Adult – 28 NIS, child – 14 NIS, and student – 24 NIS. Free for National Parks annual subscribers.

If you visit several National Parks, then consider purchasing a combo ticket. You can find additional info at National Parks And Nature Reserves.

Note: the entry ticket is valid for both areas on the same day.

Note: opening hours and entrance fees were updated in April 2024. In any case, recheck the official site before visiting.

Why was Afek important? And what does Afek mean?

In the past, it was not possible to pass from the southern coastal plain towards the Sharon and northwards due to the marshes that had developed around the river. The ancient Via Maris that traversed the country lengthwise had to circumvent the marshes from the east, which is why the region was called the “Afek Passage.” The route went along a pass between the mountain and the sources of the Yarkon. Already from ancient times, this passage was a focus for human settlement, which is evidenced by the remains of a settlement at Tel Afek.

The area was settled continuously for 5,000 years, from the beginning of the Bronze Age until the Ottoman period. In the later Roman period (2nd-4th centuries CE), Antipatris was the major city in the region and an important junction in the system of roads built by the Roman rulers in Palestine. Antipatris (and Mirabel at Rosh Ha’Ayin) commanded the Afek Passage, the Yarkon basin, and the Southern Sharon. The name “Afek” derives from the Akkadian word “Aphek”/Aphekum,” meaning springs, which also appears to be connected to the Hebrew word “Afek” – riverbed, stream.

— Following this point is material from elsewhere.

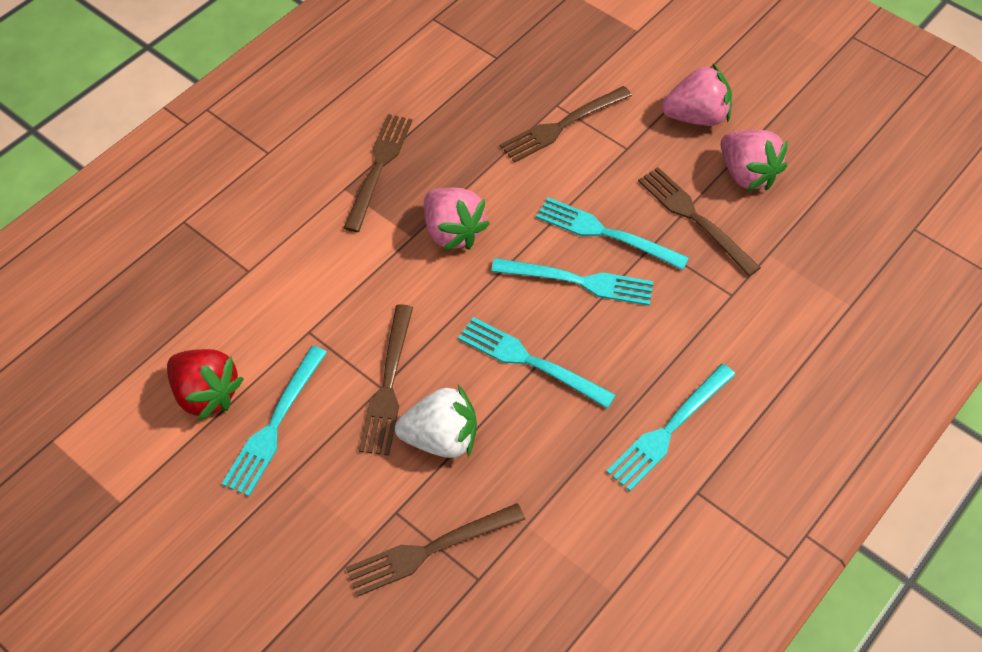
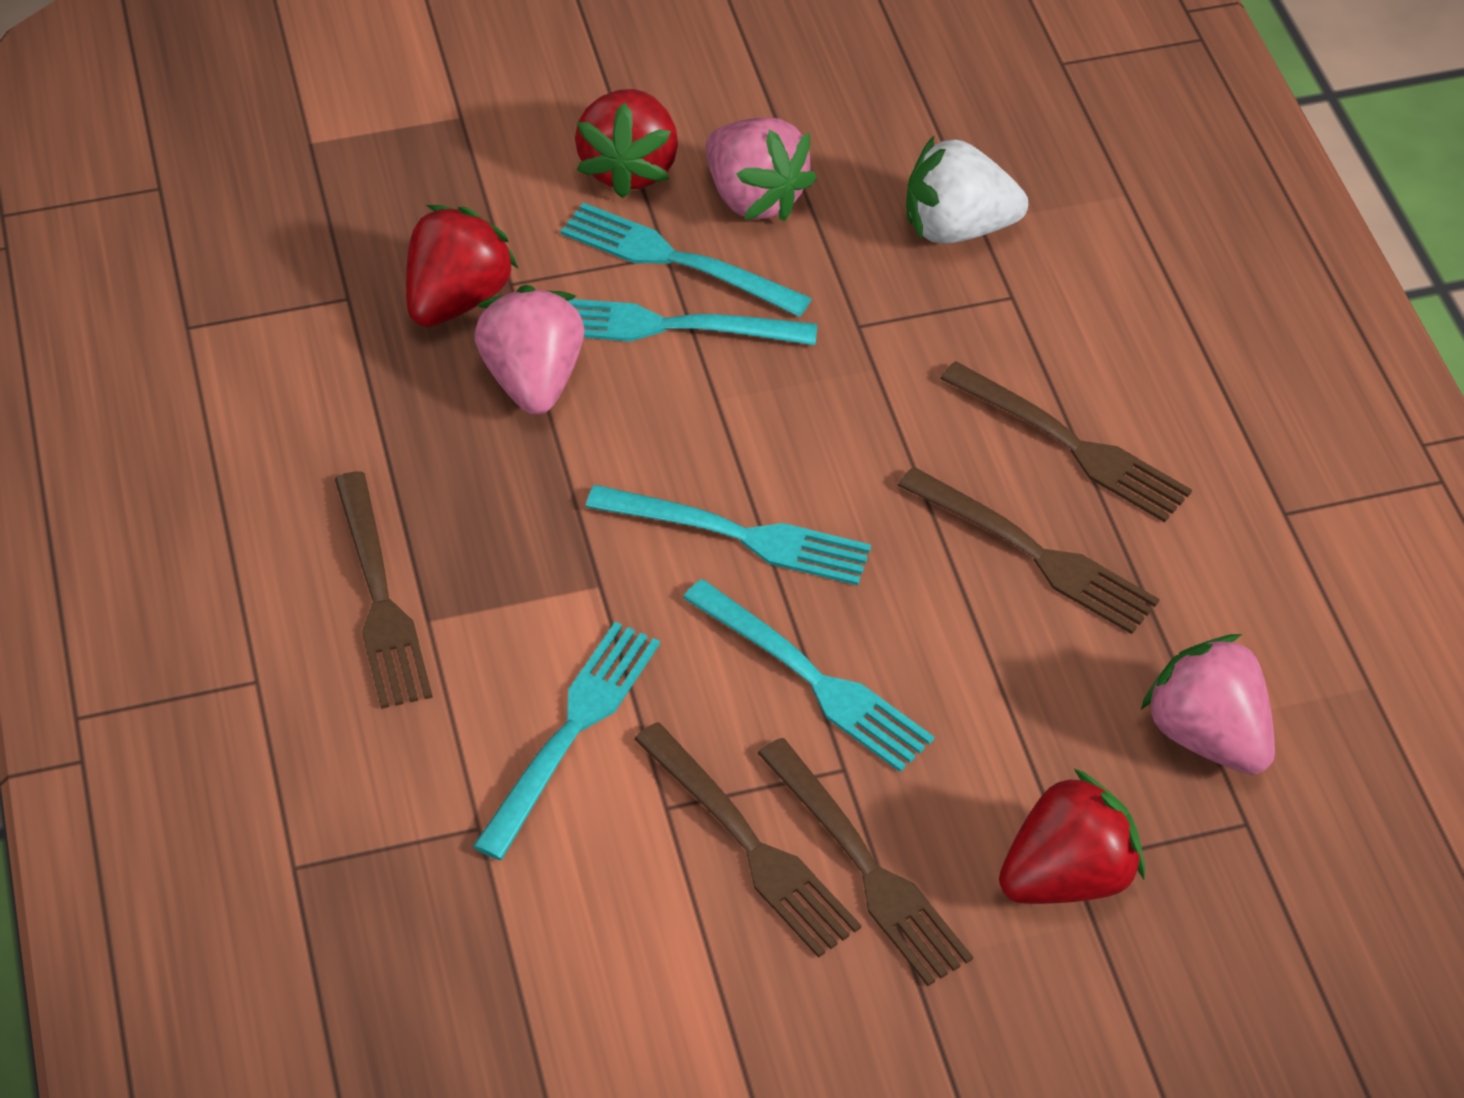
red strawberry: 1 -> 3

Note: unless stated otherwise, all quotes were taken from the official site.

The Squill Trail at Tel Afek

We will visit Tel Afek using the Squill trail. It is an easy loop walking path about two km long and takes around an hour.

The Squill trail – a walking route along which squills (Drimia Maritima) were planted in 2011. The inspiration for selecting squill to mark the trail came from the ancient practice of using the plant as boundaries between fields. The Squill Trail is a circular route passing through sites from the Roman, Ottoman, and British periods.

Map of the Squill trail at Tel Afek
Map of the Squill trail at Tel Afek

The Squill trail starts at the parking near the winter pool (marked as #1 on the map).

Along the Squill trail, you can find different informational signs in Hebrew.

And after about ten minutes, you will reach Cardo.

The Roman Cardo

It was the main street of the Roman city of Antipatris. You can see grooves on the paving stones carved by carriages.

The Roman Cardo at Yarkon National Park
The Roman Cardo at Yarkon National Park

At the far end of the Cardo, you can see a lookout tower. That is Antipatris Fort, and we will reach it shortly. But meanwhile, let’s visit the theater.

The Roman Cardo
The Roman Cardo

The Roman Theater

The Roman city Antipatris used the Cardo and the Roman Theater at the beginning of the first century.

Alexandroni Brigade Memorial

Shortly after the theater, you will see a sign for the Alexandroni Brigade memorial.

Forty-one soldiers from the Alexandroni brigade died in this region during the independence war.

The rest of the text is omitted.